On November 1, the Federal Communications Commission (“FCC”) released a Notice of Inquiry (“NOI”) that will initiate an assessment into the availability and quality of broadband service nationwide. The assessment, which is required by statute, will rely on information generated by the FCC’s new Broadband Data Collection (“BDC”) to evaluate progress towards broadband universal service goals. The NOI requests detailed public input on how the FCC should define and evaluate these goals based on the BDC data and other inputs.
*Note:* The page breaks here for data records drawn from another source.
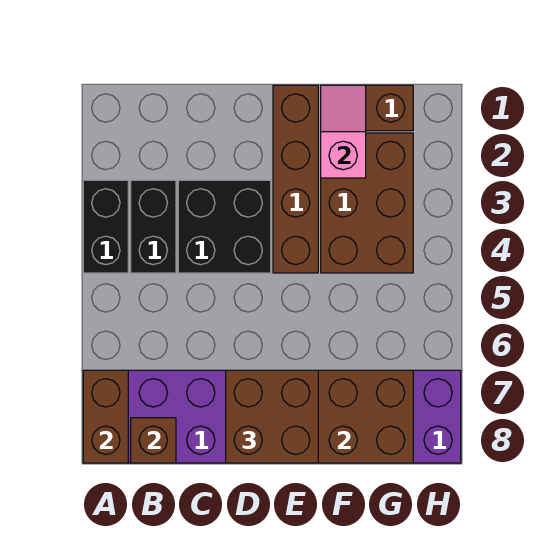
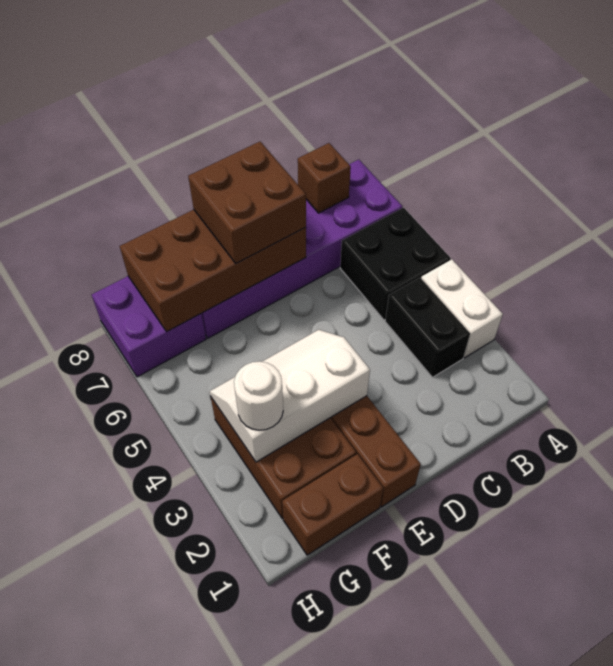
black brick A3:A4 level 1 -> white brick A3:A4 level 1
brown brick A7:A8 level 2 -> none
black brick C3:D4 level 1 -> black brick A5:B6 level 1
none -> white slope E3:G4 level 2 top 3
pink slope F1:F2 level 2 top 2 -> none
none -> white round brick G3 level 3

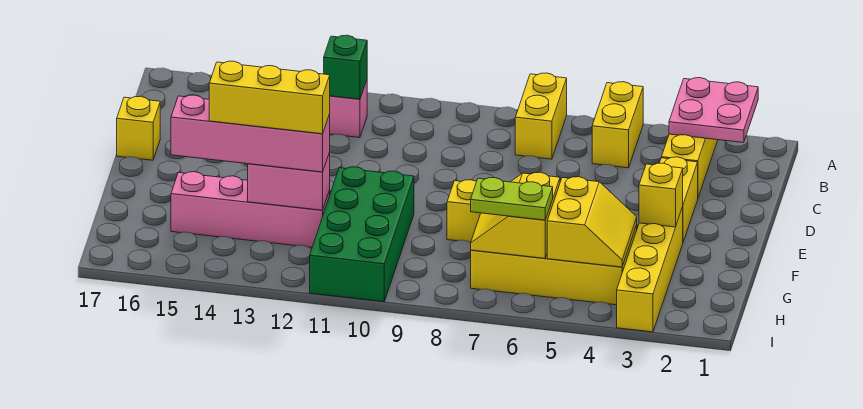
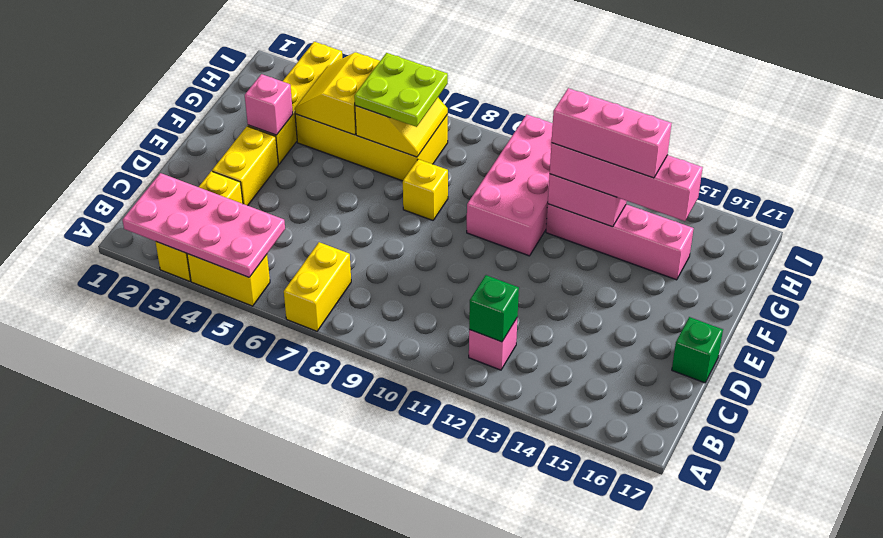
pink plate A2:B3 level 2 -> pink plate A2:B5 level 2
yellow brick A5:B5 level 1 -> yellow brick A4:A5 level 1
yellow brick D17 level 1 -> green brick D17 level 1
yellow brick F3 level 2 -> pink brick F3 level 2
green brick F10:I11 level 1 -> pink brick F10:I11 level 1
yellow brick G12:G14 level 4 -> pink brick G12:G14 level 4
lime plate H6:H7 level 3 -> lime plate G6:H7 level 3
In a press release accompanying the NOI, the FCC stated that its assessment will also “take a long overdue fresh look at our standards for evaluating broadband deployment and availability.” Among other things, the NOI proposes to raise the upload and download speed benchmarks for fixed broadband, proposing to increase the current download speed benchmark from 25 megabits per second (“Mbps”) to 100 Mbps, and the current upload speed benchmark from 3 Mbps to 20 Mbps. The NOI observes that this change would track the Infrastructure Investment and Jobs Act, which provides funding for broadband service that meets a 100/20 benchmark. Additionally, the NOI seeks comment on a “long-term fixed broadband speed goal of 1,000 Mbps, or 1 gigabit per second (Gbps), download speed paired with 500 Mbps upload speed.”
The NOI asks for comment with respect to two other potential broadband access metrics: upload and download speed benchmarks for mobile broadband service, and an assessment “of the number of fixed and mobile broadband providers to which consumers have access.” It also seeks perspectives on whether the FCC should “continue not treating fixed and mobile services as full substitutes,” and if the “deployment of advanced telecommunications capability require[s] access to both fixed and mobile broadband services.”
Comments on the NOI are due by December 1, 2023, and reply comments are due by December 18, 2023.